31 de março de 2023 – A ordem do dia é enfrentar a questão militar

Por ocasião de mais um aniversário do golpe militar de 1964, a direção nacional da tendência petista Articulação de Esquerda aprovou e divulga a seguinte resolução.

A questão militar no Brasil e nossas tarefas

Neste ano conflagrado de 2023, a passagem de mais um aniversário do infame golpe militar de 1964, que neste 31 de março completa 59 anos, deve servir de mote a uma reflexão profunda da esquerda brasileira e, particularmente, do nosso Partido dos Trabalhadores sobre a questão militar no Brasil.

Não basta celebrar o fato de que, desta vez, não haverá comemorações festivas nos quartéis.
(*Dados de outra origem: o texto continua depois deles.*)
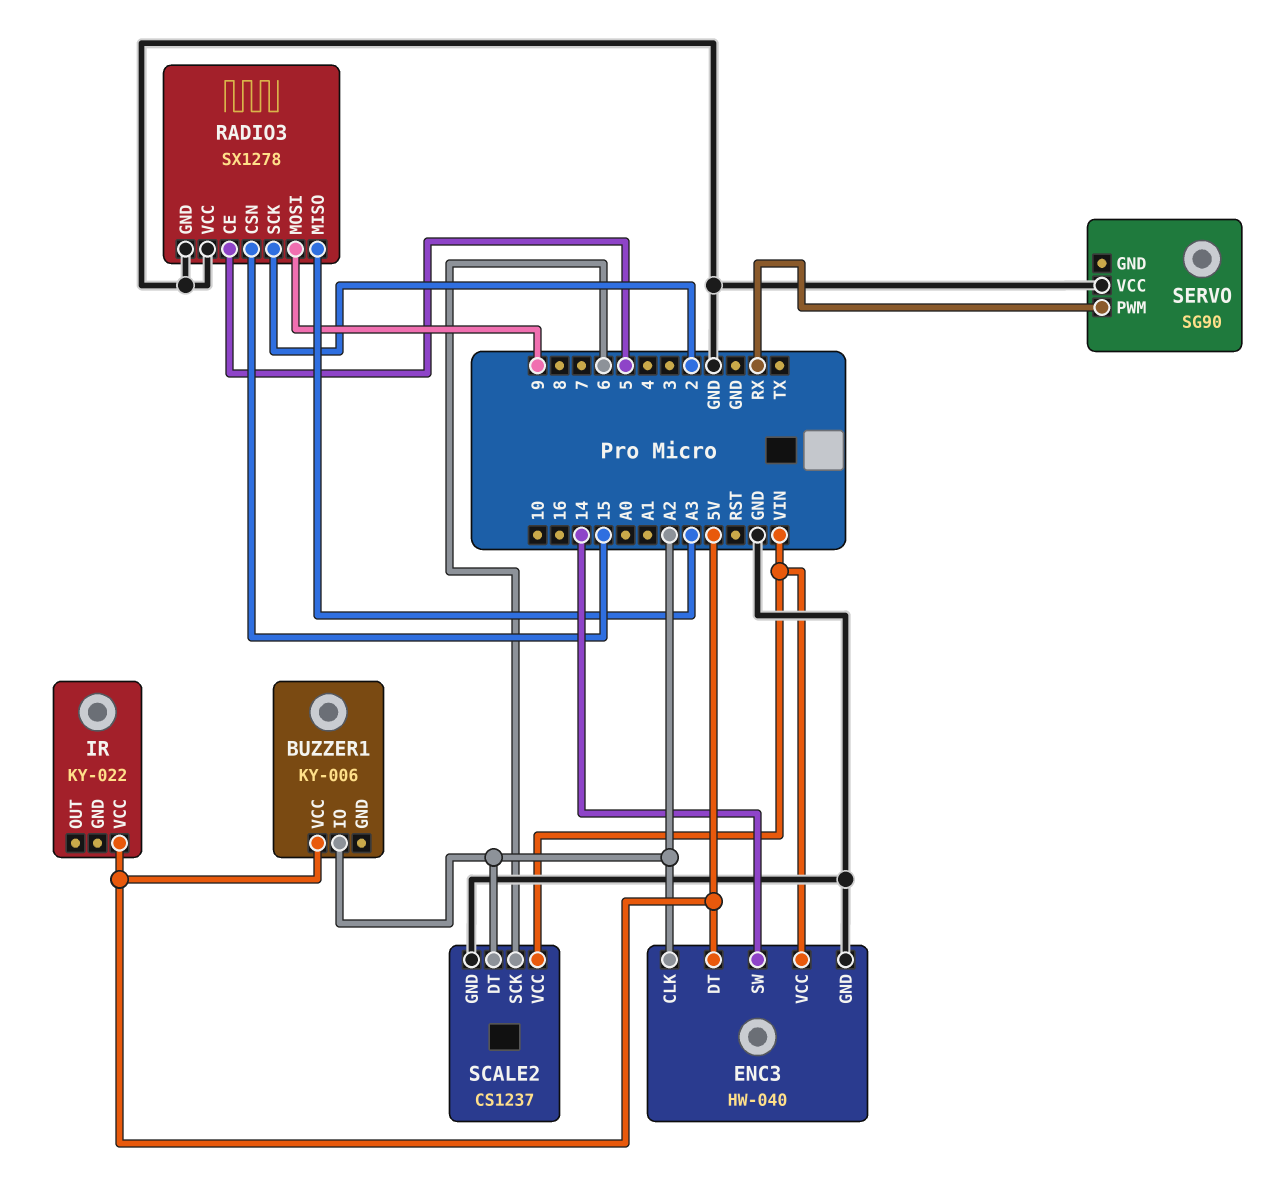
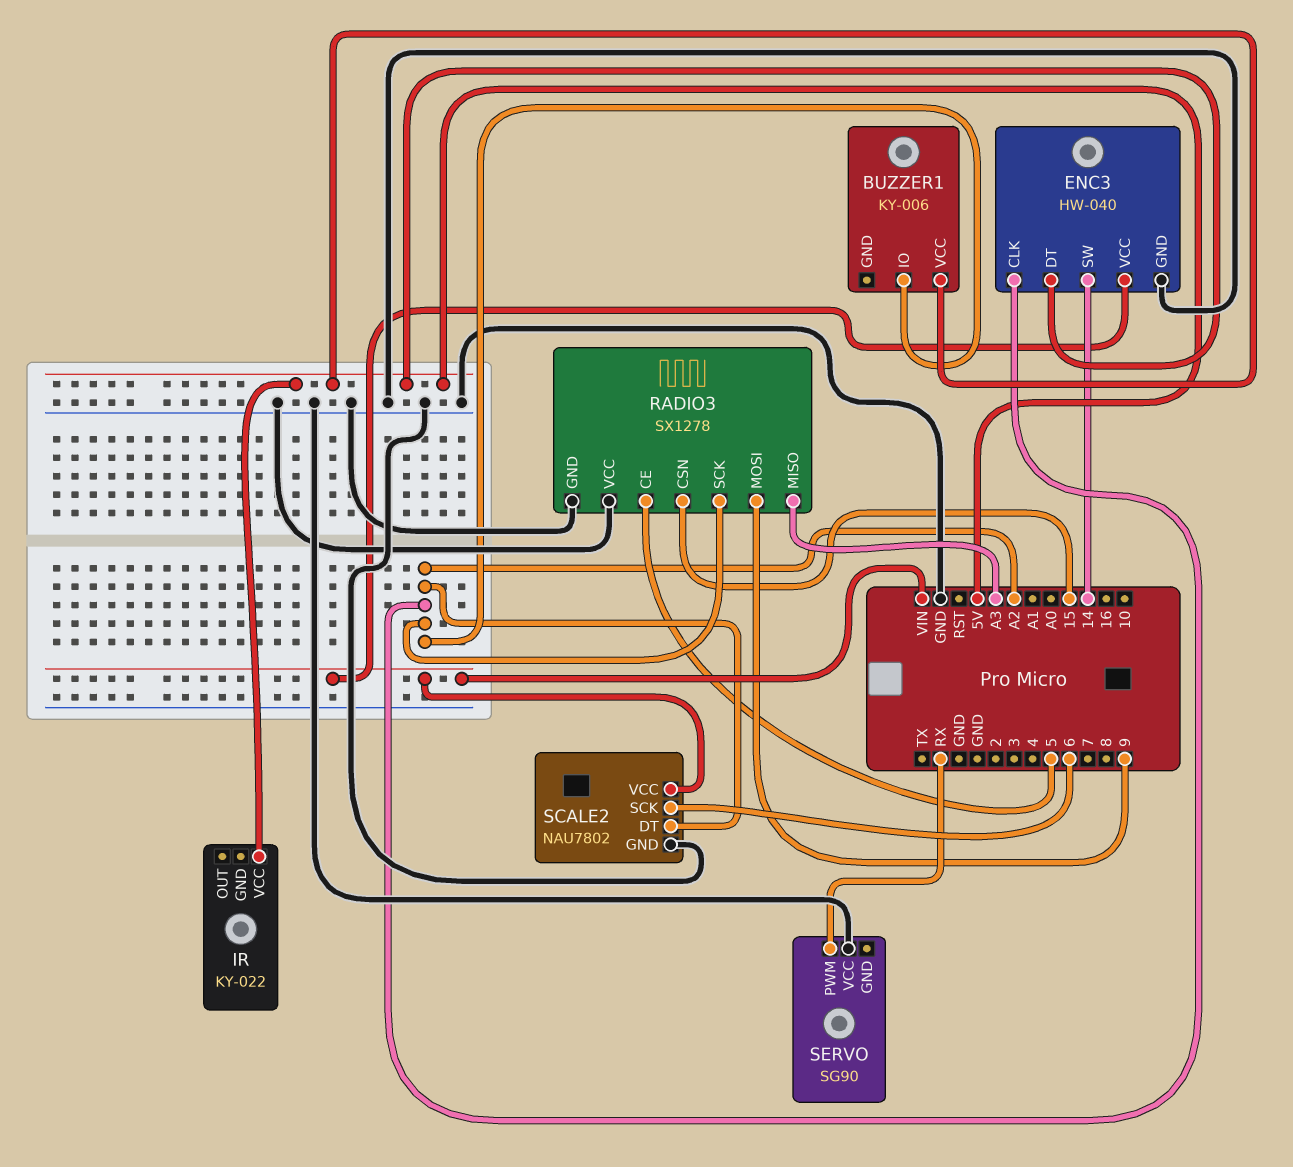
RADIO3 pin SCK: 2 -> A2
SCALE2: CS1237 -> NAU7802

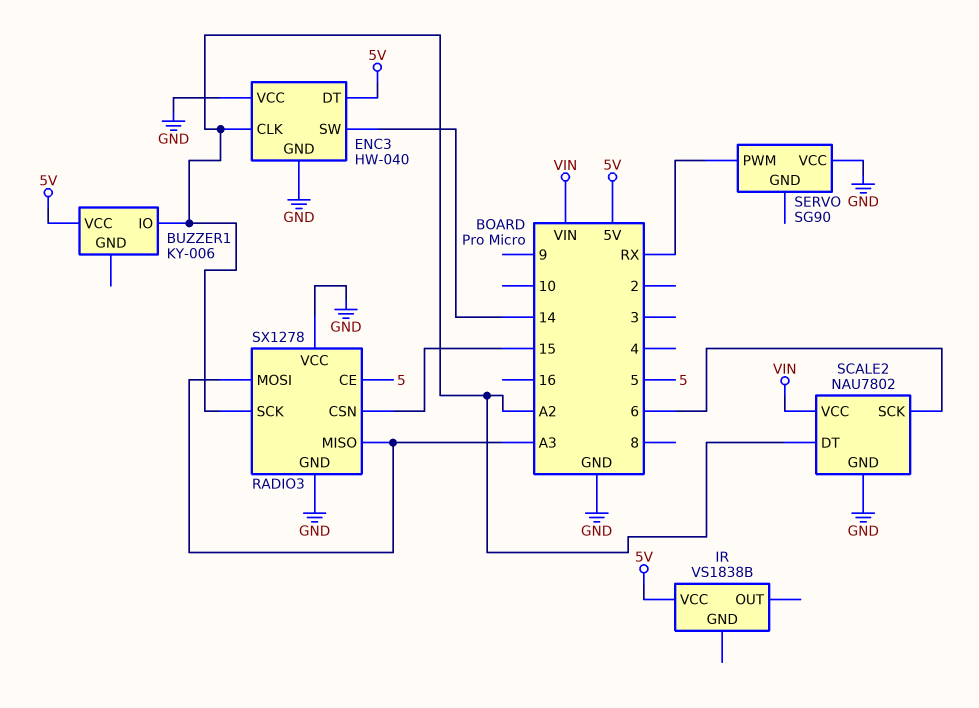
ENC3 pin VCC: VIN -> GND
IR: KY-022 -> VS1838B
RADIO3 pin MOSI: 9 -> A3

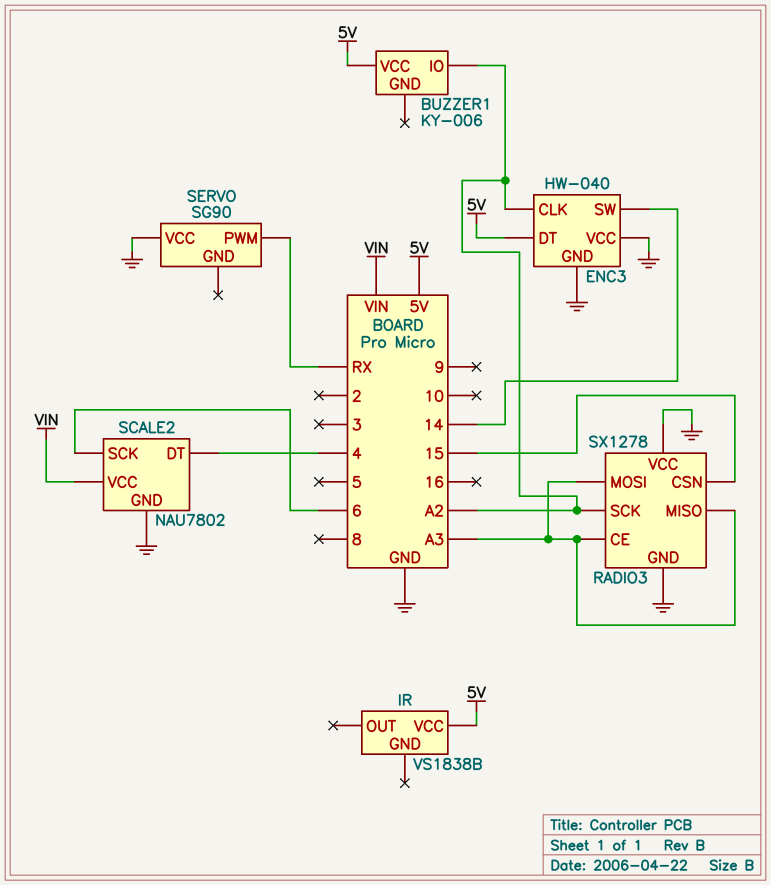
RADIO3 pin CE: 5 -> A3
SCALE2 pin DT: A2 -> 4

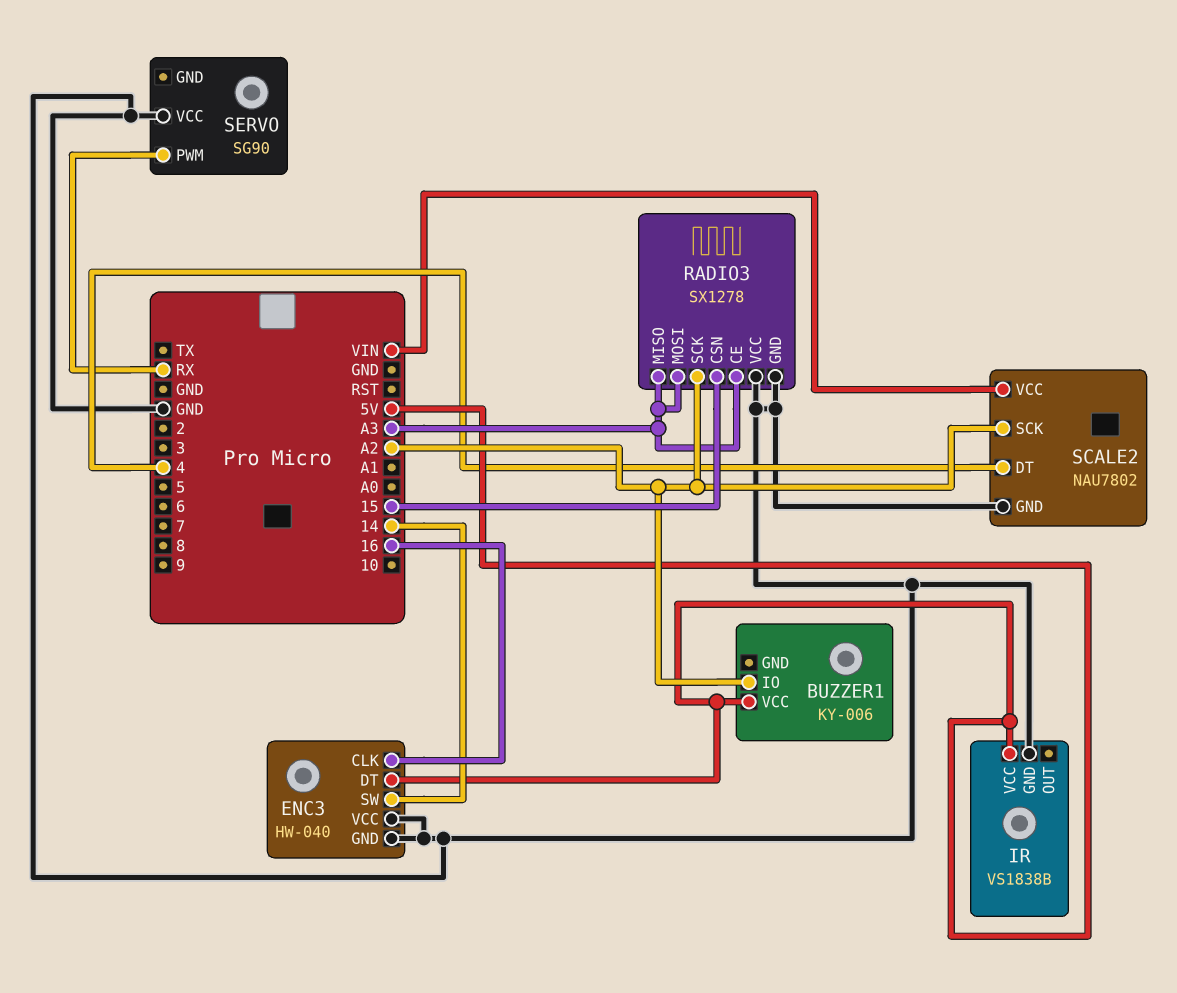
ENC3 pin CLK: A2 -> 16
IR pin GND: none -> GND
SCALE2 pin SCK: 6 -> A2

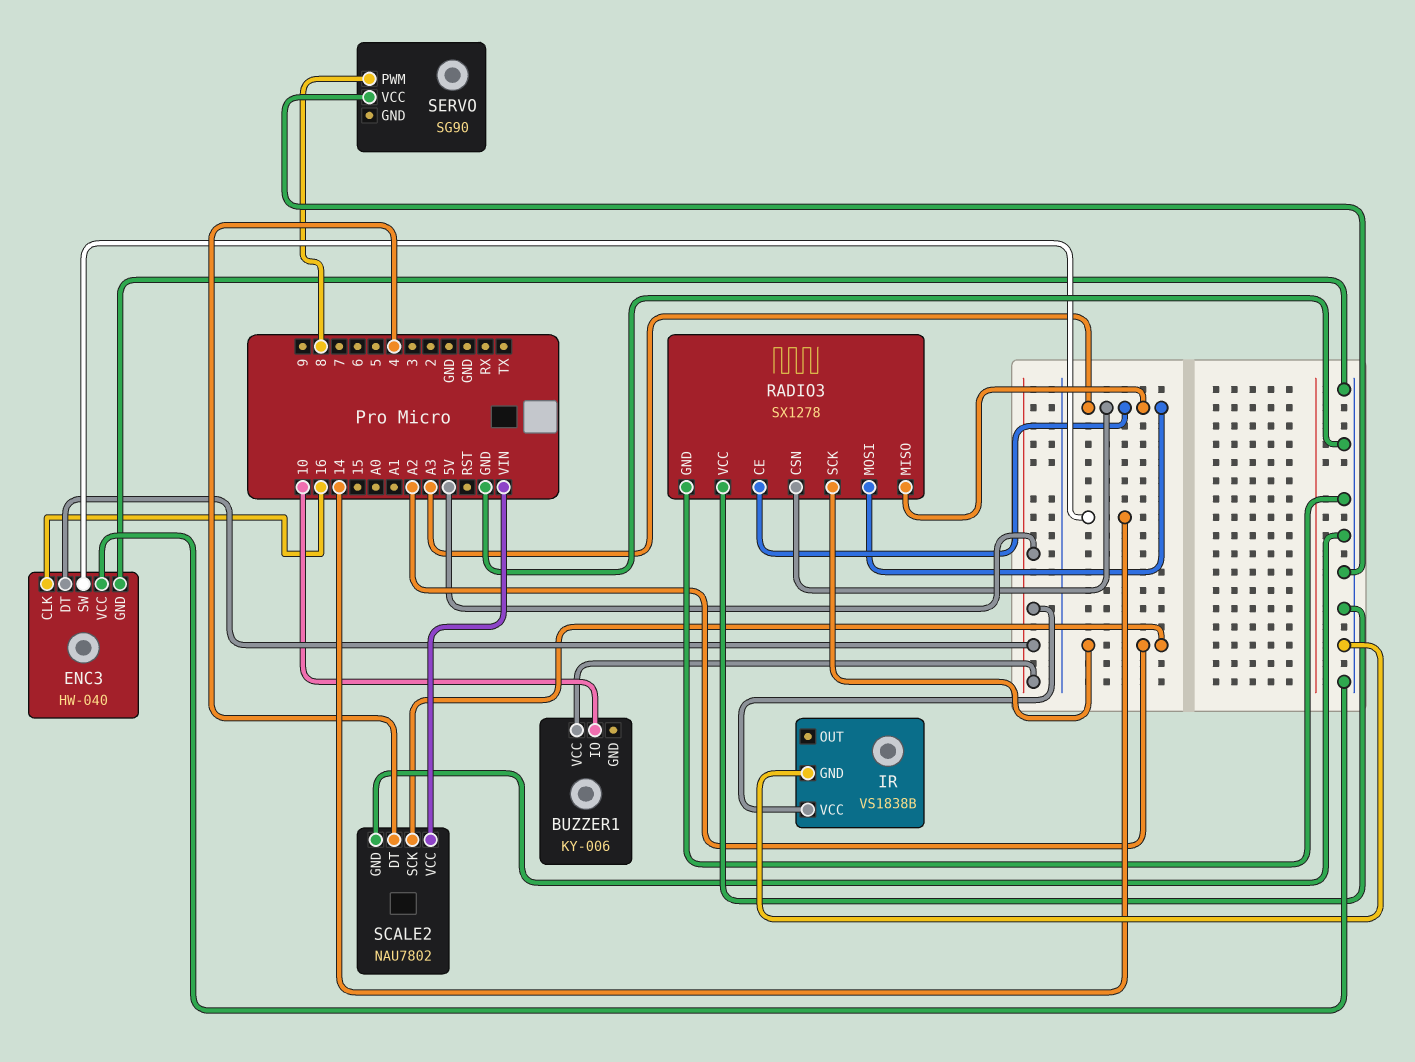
BUZZER1 pin IO: A2 -> 10
RADIO3 pin CSN: 15 -> A3
SERVO pin PWM: RX -> 8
Não basta assinalar a data como uma efeméride histórica, que remete a algo convenientemente distante no tempo, merecedor apenas de algum repúdio retórico.

Nem podemos acreditar na falácia de que os generais de hoje — e mesmo aqueles que comandaram as Forças Armadas nos mandatos anteriores do companheiro Lula e nos da companheira Dilma Rousseff — não têm laços com a Ditadura Militar, por supostamente não estarem diretamente envolvidos com as atrocidades cometidas no período 1964-1985, quando eram jovens oficiais.

É preciso compreender que as Forças Armadas, na sua atual configuração, representam um grave fator de instabilidade política e uma permanente ameaça à agenda de urgentes transformações econômicas e institucionais que o PT considera essenciais para enfrentar a crise brasileira. Agenda essa que, em 2022, levou mais de 60 milhões de brasileiras e brasileiros a elegerem Lula, mais uma vez, presidente da República.

Por essa razão, é preciso enfrentar o tema sem vacilações, tanto na elaboração partidária como por meio de medidas de governo, abrindo caminho para que a sociedade brasileira possa, enfim, livrar-se da tutela militar e contribuindo, desse modo, para que se avance minimamente em direção a uma democracia real, que vá além do direito ao voto a cada dois anos — e que seja capaz de combater a gigantesca, despudorada concentração de renda, poder e riqueza e, assim, superar a imensa desigualdade social.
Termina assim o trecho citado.